Do you know what the search engine Google, WikiPedia, Yahoo Answers, Quora and Social Trading have in common?
They are all projects that are based on the Wisdom of the Crowds theory.
The wisdom (or intelligence) of the crowds is a sociological theory according to which a mass of individuals would be able to provide a valid and appropriate response to a question more than a single expert will be able to do.
To work properly, it must be based on four principles, which are:
- differences of opinion
A classic example of Wisdom of the Crowds
From WikiPedia: “At a 1906 country fair in Plymouth, 800 people participated in a contest to estimate the weight of a slaughtered and dressed ox. Statistician Francis Galton observed that the median guess, 1207 pounds, was accurate within 1% of the true weight of 1198 pounds”. Galton pointed out also that the average of all the entries was beating those of alleged cattle experts.
The Google PageRank algorithm, to decide which pages should be better rewarded in the research, is based on the assumption that individuals themselves, through the use of links, will determine which pages are more important and better than others.
If indeed you search for “Wisdom of the Crowds”, the first result is a WikiPedia page, this because Google has seen hundreds or thousands of people linking to that WikiPedia post when they wanted to talk about this subject. So, it is very likely that a person who seeks it will be satisfied by that result.
The same goes for WikiPedia itself, Yahoo Answers, or Quora, which are based on the contribution of normal users, not experts, and that assume that from the collaboration of a multitude in the end will be generated a better result.
The Crowds in Social Trading
Finally, let’s talk about Social Trading.
However, as we said, the Wisdom of the Crowds theory, for it to work, must be based on four principles, and in the context of investments is easy to lose one.
As studies have discovered, a negative example of the Wisdom of the Crowds is provided by speculative bubbles: bubbles show that if you do not respect the four principles of this theory, it will fail. Speculative bubbles arise when investors stop thinking independently and instead of focusing on what the real value of a company might be, they think about what others may think a company is worth.

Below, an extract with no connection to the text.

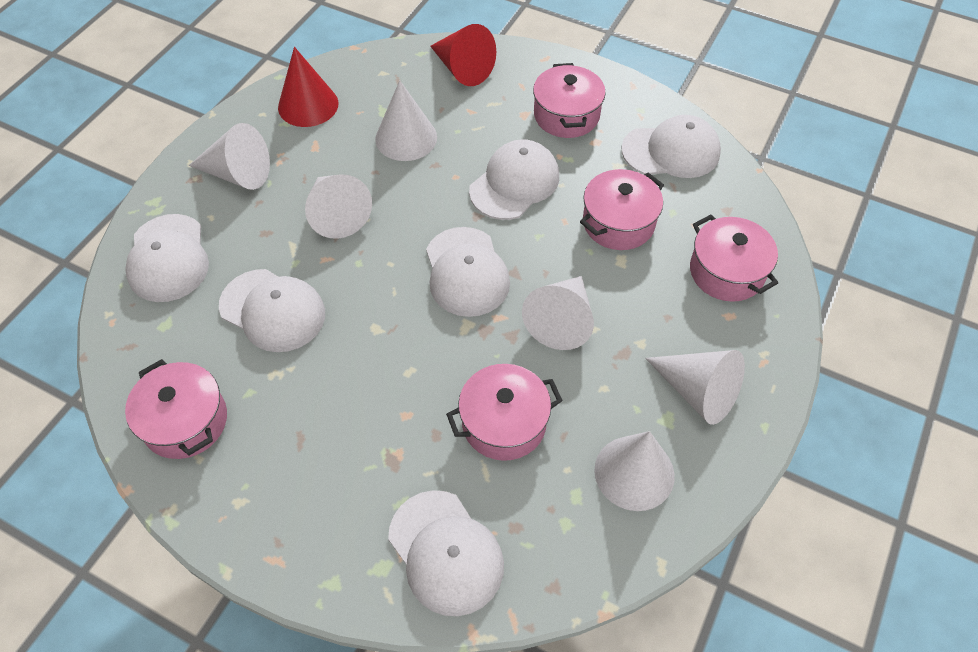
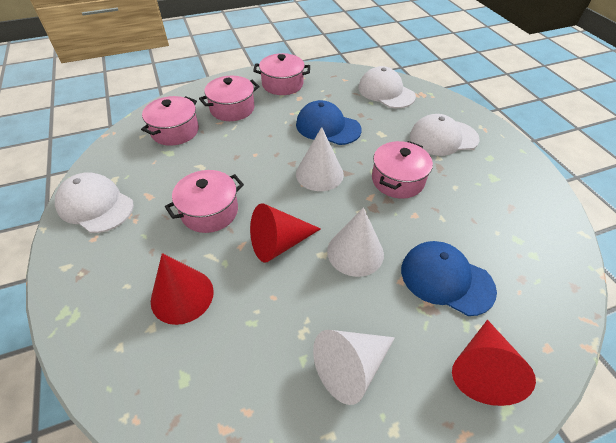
blue cap: 0 -> 2
red cone: 2 -> 3
white cap: 6 -> 3
white cone: 6 -> 3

Those without knowledge and without any experience are easily influenced by others. After all, “If everyone is buying the shares of that company there must be a reason, they are not stupid. I want to buy them too before it’s too late”. Or: “If everyone is following that Signal Provider or Guru, there must be a reason”.
And so everyone buys and follows. The only reason: the fact that others are doing it. And prices and followers rise, and rise again, until the bubble bursts.
When this happens many get hurts, but usually those who suffer most are the last, because the experts, those with the theoretical and practical knowledge, those were already out cashing their big profits.
Thanks to their knowledge, they have been able to look beyond the euphoria of the crowds, the common thought, the rumors. They have observed first all the data and statistics, and were thus able to exit the bubble before it burst. They have been able to think with a clear head, integrating also the wisdom (or perhaps in this case it is better to say the madness) of the crowds.
This is precisely what InvestinGoal is based on. We are the first to recognize the objective value of this theory, or as we say in today’s terms, of the “Social” component of Social Trading.
But since there is a risk of running into a mass conditioning, and since there is our money involved, the Social component cannot be the only one on which to base our investment, but we need basic theoretical and technical knowledge, which are fundamental to have an independent opinion and be able to understand when the “crowd” is going to make mistakes, as the principle of independence says.
Studying + Crowds = Success
When you succeed in combining and balancing the Wisdom of the Crowd with your personal knowledge and experience, then that’s when you will really unleashes this power, and your investment will improve in security, but most of all in performance.
This is precisely what InvestinGoal wants to do.
Leaving you free to draw from the Wisdom of the Crowds, but having first provided you the requirements so that you won’t fall into some “bubble”.
Are you skeptical? Here’s a proof
At the MIT university they have even made a scientific experiment, directly with the participation of eToro. Without being detected, they have managed to decrease the attention of the traders participating in the experiment to all those Trend-Setter elements that could affect too much the view of the crowd.
The Result? The traders participating in the experiment have performed 10% better than those who have traded with no indication from the network, and 4% more than those who only followed the “Guru”.